We’d like to move beyond the words to action. Simeone’s carefully researched story points up flaws in the system that need to be fixed before more pets are hurt.

One thing we learned from his research is there is a legal difference between a dog-control officer, which Berne has, and an animal control officer. An animal control officer can prosecute neglect and cruelty while a dog control officer cannot. Crosier was frustrated that Berne’s dog-control officer could do nothing but advise her to call the police — with proof. It could be worthwhile to launch an effort to see that the town you live in employs an animal control officer.

Another flaw in the system comes from the way Buster’s Law is written. A tabby cat named Buster was burned to death by a Schenectady teen in 1997, which led to the state legislature passing a law to create a felony category of “aggravated cruelty to animals,” punishable by up to two years in prison and a $5,000 fine.

One of the letter-writers this week criticizes the sheriff’s department for feeling “that this crime should not be considered under Buster’s Law, as they believe it not be a depraved act….”

What Undersheriff Craig Apple told us was that, while Smith was charged under Buster’s Law, it might be difficult to convict him.

“Buster’s Law,” he said, “is designed for someone who is doing something depraved or sadistic to the animal, torturing the animal; this person basically neglected the animal.”

It is pointless for police to make arrests that can’t stand up in court.
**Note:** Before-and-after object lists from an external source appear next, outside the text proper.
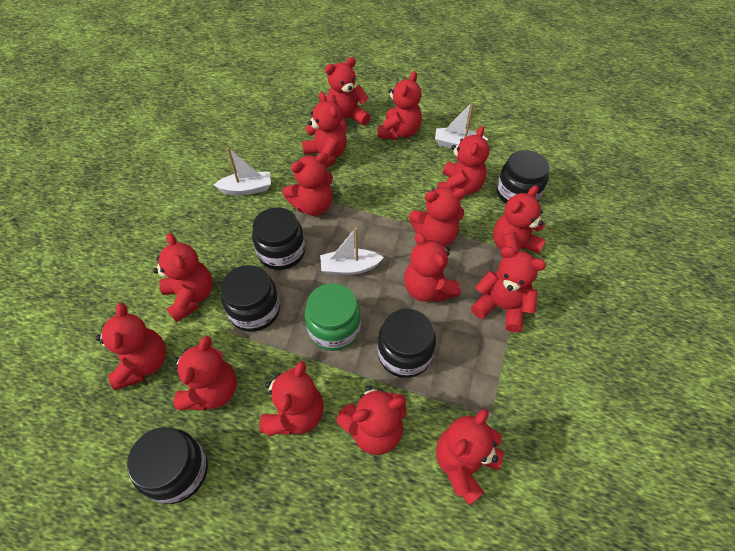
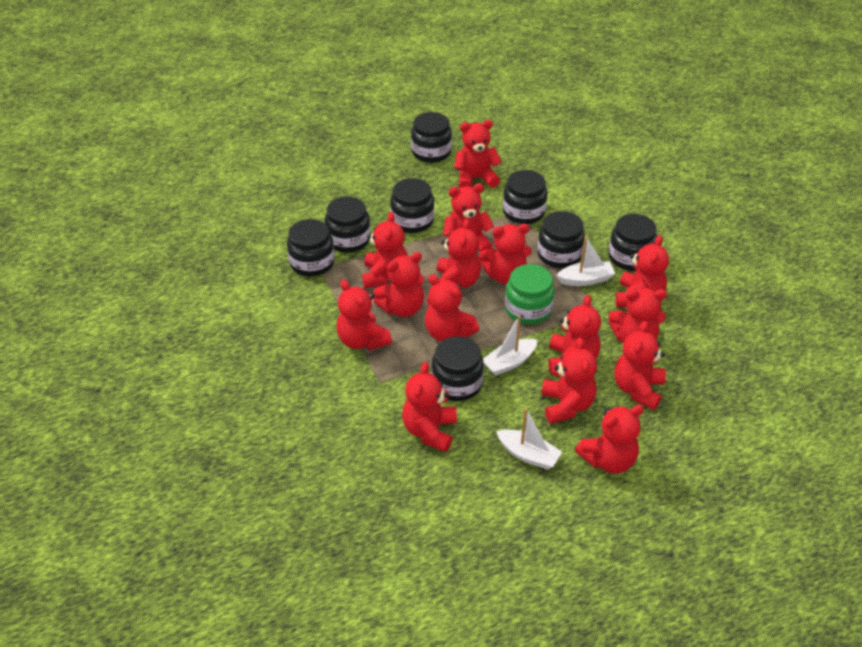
black jar: 5 -> 8

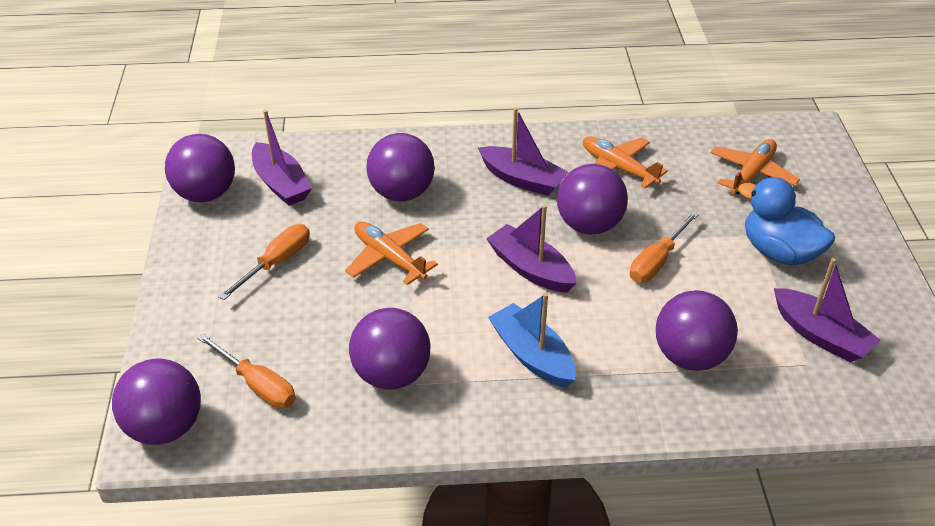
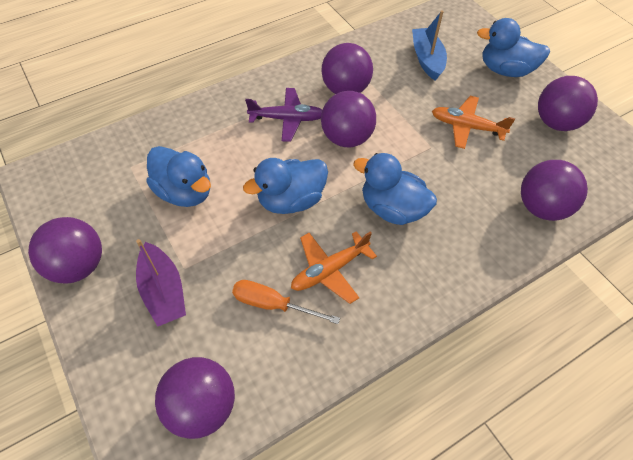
blue duck: 1 -> 4
orange plane: 3 -> 2
orange screwdriver: 3 -> 1
purple boat: 4 -> 1
purple plane: 0 -> 1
People who believe a felony arrest would serve as a deterrent to neglect should work towards amending the law, perhaps naming it for the dead pointer.

Veterinarian Cheever, a proponent for animal rights, had three words for how situations of neglect and abuse can be avoided: “Education, education, education.”

We believe Maureen Shea and Lee Crosier of East Berne, who discovered the dead dog and had the courage to speak out in letters on our pages, started an important process to alert the public to a problem. Reading their letters was instructive. Our story — headline and all — furthered awareness and focused attention on the chain of events that led to the dog’s death. What happens next is up to you.